Protests halt construction of BNFL’s Idaho waste incinerator
Sustained protests by local campaigners have forced the US Department of Energy (DoE) to halt plans to build an incinerator to treat nuclear waste stored at the department's Idaho National Engineering and Environmental Laboratory (INEEL).
The decision was made after a residents protest group, Keep Yellowstone Nuclear Free (KYNF), brought a $1bn class action against the project. The campaigners claimed that radioactive and toxic dust from the plant could have been blown onto Yellowstone National Park, 90 miles (145km) from the proposed site.
As part of its agreement with KYNF, the DoE has also committed to the goal of identifying environmentally sound alternatives to incineration across the US.
KYNF Executive Director Tom Patricelli. “The magnitude of this victory cannot be overstated,” he said. “Not only have we stopped the INEEL incinerator in its tracks, we’ve struck a blow against nuclear waste incineration nationwide.”
Under the conditions of the agreement, the protesters are permitted to introduce a petition to debar the British company, British Nuclear Fuels Ltd (BNFL) from acting as a contractor for the DoE. The petition to debar BNFL as a DOE contractor was presented to the Energy Secretary, Bill Richardson, on March 23.
BNFL has been in crisis since last September when falsification of safety data accompanying a MOX fuel shipment to Japan was uncovered. Since then, the company has admitted further safety infractions. In January, the Nuclear Installations released a report criticising BNFL’s safety management at its Sellafield site in Cumbria. A decision on partial privatisation of BNFL will now not be considered till 2002 (see related stories in European and UK sections of this week’s news).
Construction of waste facilities at the site must still go ahead because the DoE is legally bound to treat and remove 65,000m3 of waste from Idaho by 2018. The DoE says it felt it could delay the construction of the incinerator because most of the waste was not intended for incineration.
Since the incinerator portion of the plant will now be deferred, the DoE will apply to the State and the EPA for a partial permit allowing it to begin construction on an advanced mixed waste treatment facility at INEEL to process the bulk of the transuranic waste stored at the site. The DoE hopes construction can begin in May. The cost of building the advanced mixed waste treatment facility is expected to exceed $500 million and be operational by March 2003. However, KYNF say the DoE will not pursue the permits required to build the plutonium incinerator.
BNFL stresses that the DoE’s decision does not mean it has lost the Idaho contract, nor that the contract has been suspended.
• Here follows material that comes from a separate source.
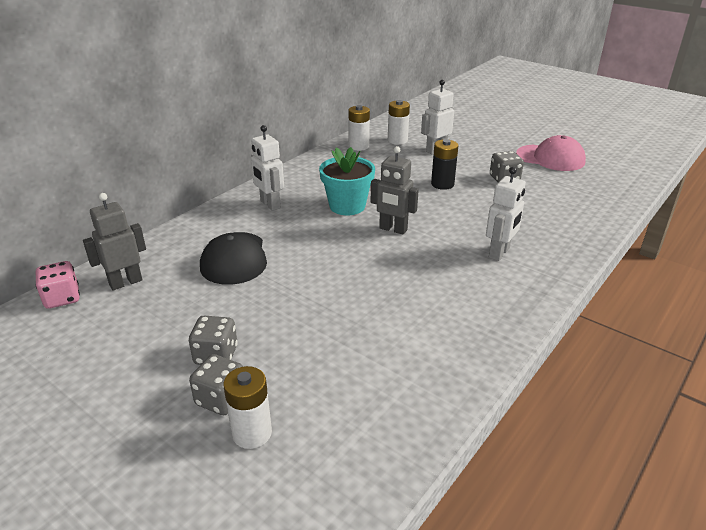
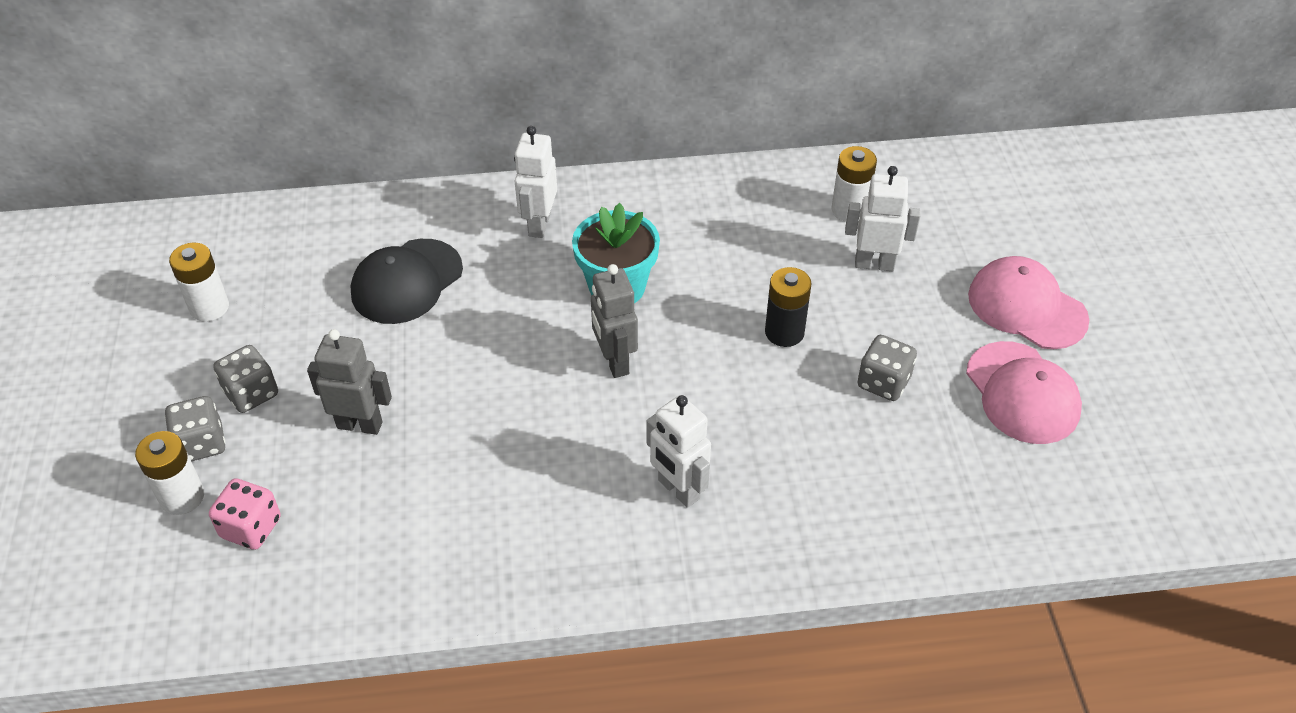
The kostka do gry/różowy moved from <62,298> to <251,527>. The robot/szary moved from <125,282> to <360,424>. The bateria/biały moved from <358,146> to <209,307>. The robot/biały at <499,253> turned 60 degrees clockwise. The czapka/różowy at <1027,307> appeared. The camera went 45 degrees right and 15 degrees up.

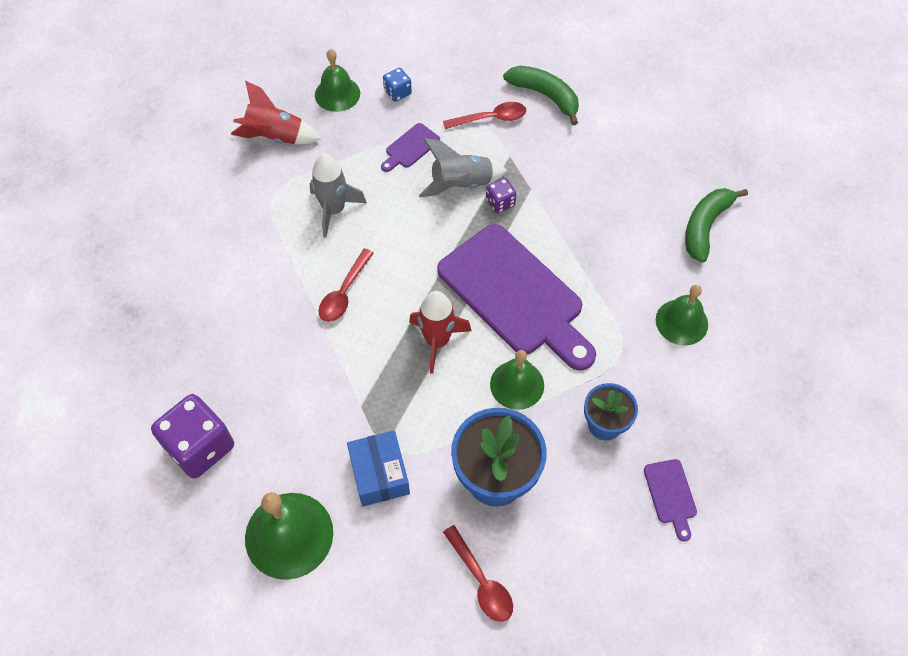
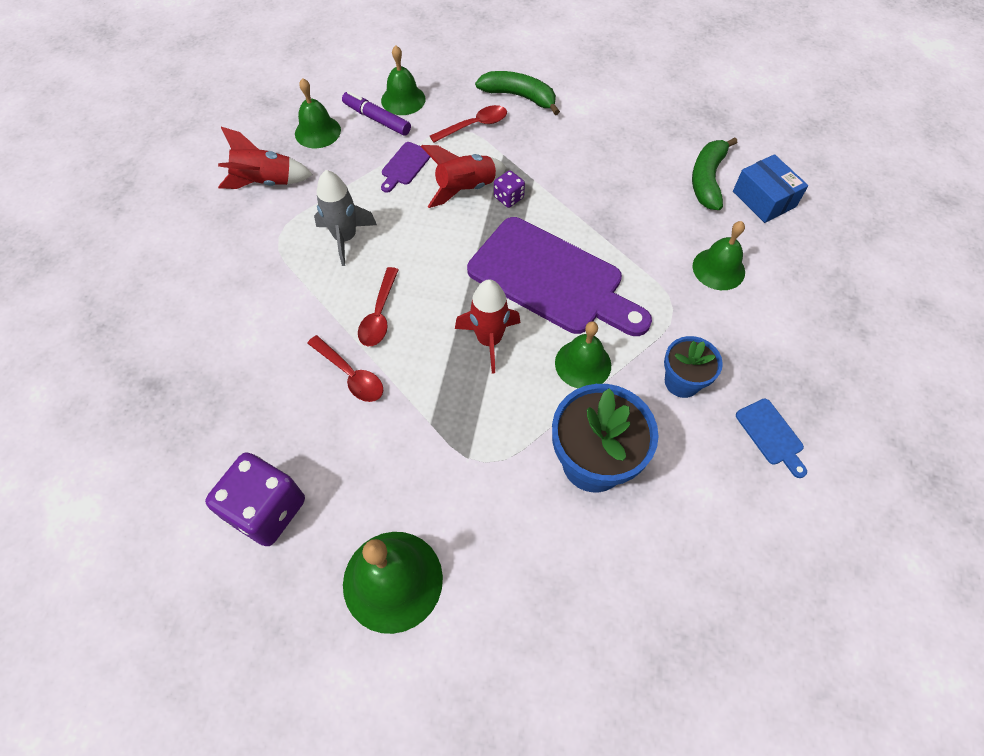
The pudełko/niebieski moved from <379,474> to <764,199>. The kostka do gry/niebieski at <397,92> was replaced by the flamaster/fioletowy at <377,119>. The rakieta/szary at <461,184> became the rakieta/czerwony at <465,189>. The łyżka/czerwony moved from <481,581> to <351,375>. The deska do krojenia/fioletowy at <671,495> became the deska do krojenia/niebieski at <771,434>. The dzwonek/zielony at <403,99> appeared. The camera went 15 degrees left and 0 degrees up.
A BNFL spokesperson told edie that the company will continue to treat the 65,000m3 of mixed waste. KYNF says that between 83% and 97% of the waste that was slated for incineration will be reduced in volume by supercompaction, packaged, and shipped to a Waste Isolation Pilot Plant in New Mexico.
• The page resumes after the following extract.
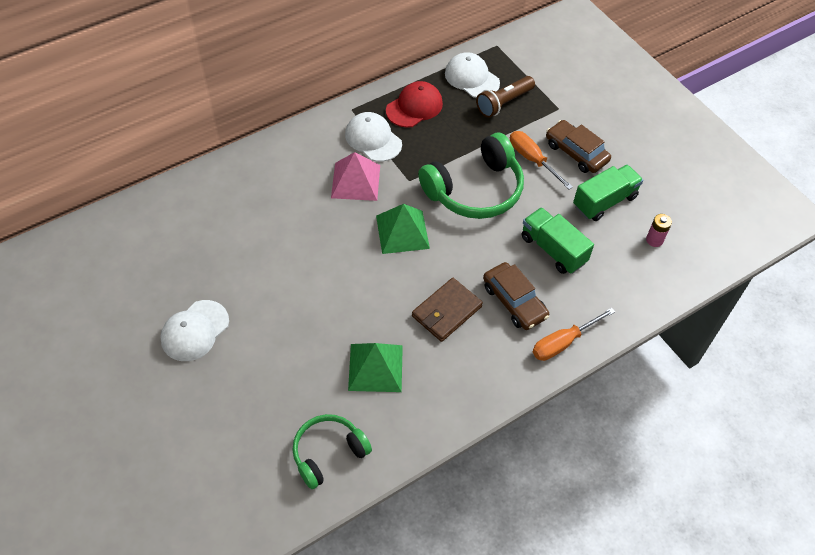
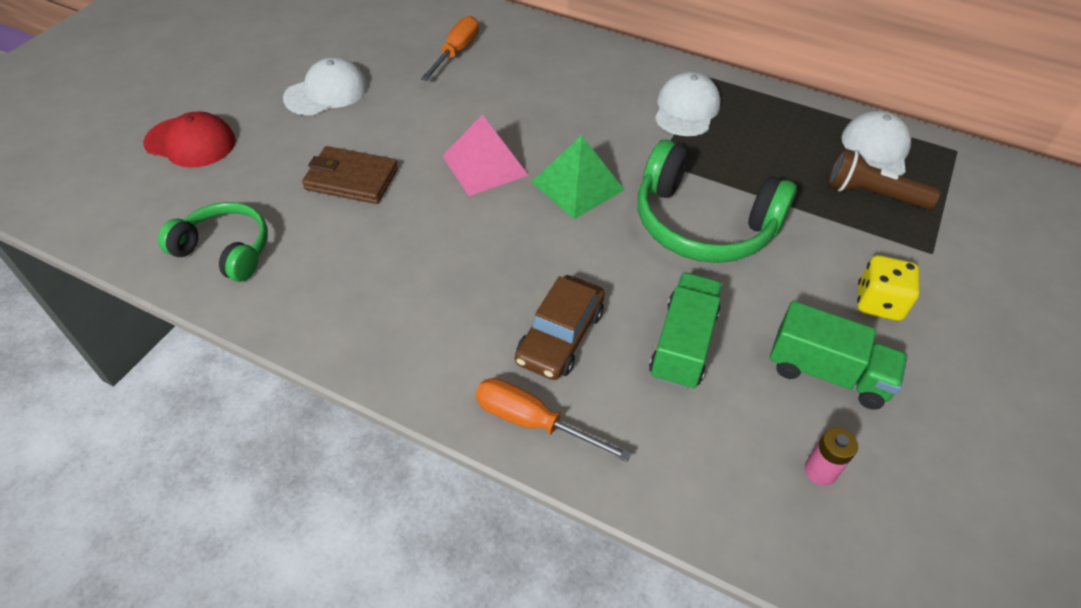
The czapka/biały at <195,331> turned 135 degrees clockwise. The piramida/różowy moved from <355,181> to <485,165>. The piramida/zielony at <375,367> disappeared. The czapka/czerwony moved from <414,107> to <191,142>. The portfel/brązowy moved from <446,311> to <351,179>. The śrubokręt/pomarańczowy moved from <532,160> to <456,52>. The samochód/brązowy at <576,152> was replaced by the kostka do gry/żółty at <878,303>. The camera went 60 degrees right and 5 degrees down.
Asked if the decision was an attack on a foreign firm in a bid to win environmental credibility, a DoE spokesperson told edie: “That’s really the wrong interpretation. This is a decision that allows the project to get under way. The incinerator portion is only a $21 million part of the whole project. You could say that BNFL was a target for those who oppose the project, but you’re wrong if you think the Department’s decision was influenced by events overseas.”
The BNFL spokesperson took a similar line, telling edie that there was no longer a need for an incinerator at the site. “When the contract came into being, there was a need for an incinerator. That was quite a long time ago and things have moved on. Now the New Mexico plant is up and running and will treat the majority of the waste.”
The DoE has also said that a committee will be formed to assess alternatives to incineration. The panel will report its recommendations to the Richardson in December. The DoE will invite the governors of Idaho and Wyoming, and public interest groups, including KYNF, to nominate members to the panel.
KYNF points out that the DoE cannot pursue any aspect of the incinerator project prior to the final conclusions of the panel and that any chance of the DoE trying to resurrect the incinerator was slim. “It will take at least a year or more to put that panel together and come up with conclusions,” said Gerry Spence, the lead attorney in KYNF’s federal lawsuit. “Throughout that process, we will use our influence to make sure that incineration is completely ruled out as a viable means of treating this waste. We believe the incinerator is gone for good, but if the DOE even hints at trying to revive this absurd project, we will be on them like mad dogs.”
KYNF President Berte Hirschfield indicated that the group’s work would continue. “Now that DOE has committed to finding environmentally sound alternatives to incineration, it should immediately suspend operation of the high level waste calciner at INEEL. It is another dangerous operation that must be stopped,” she said.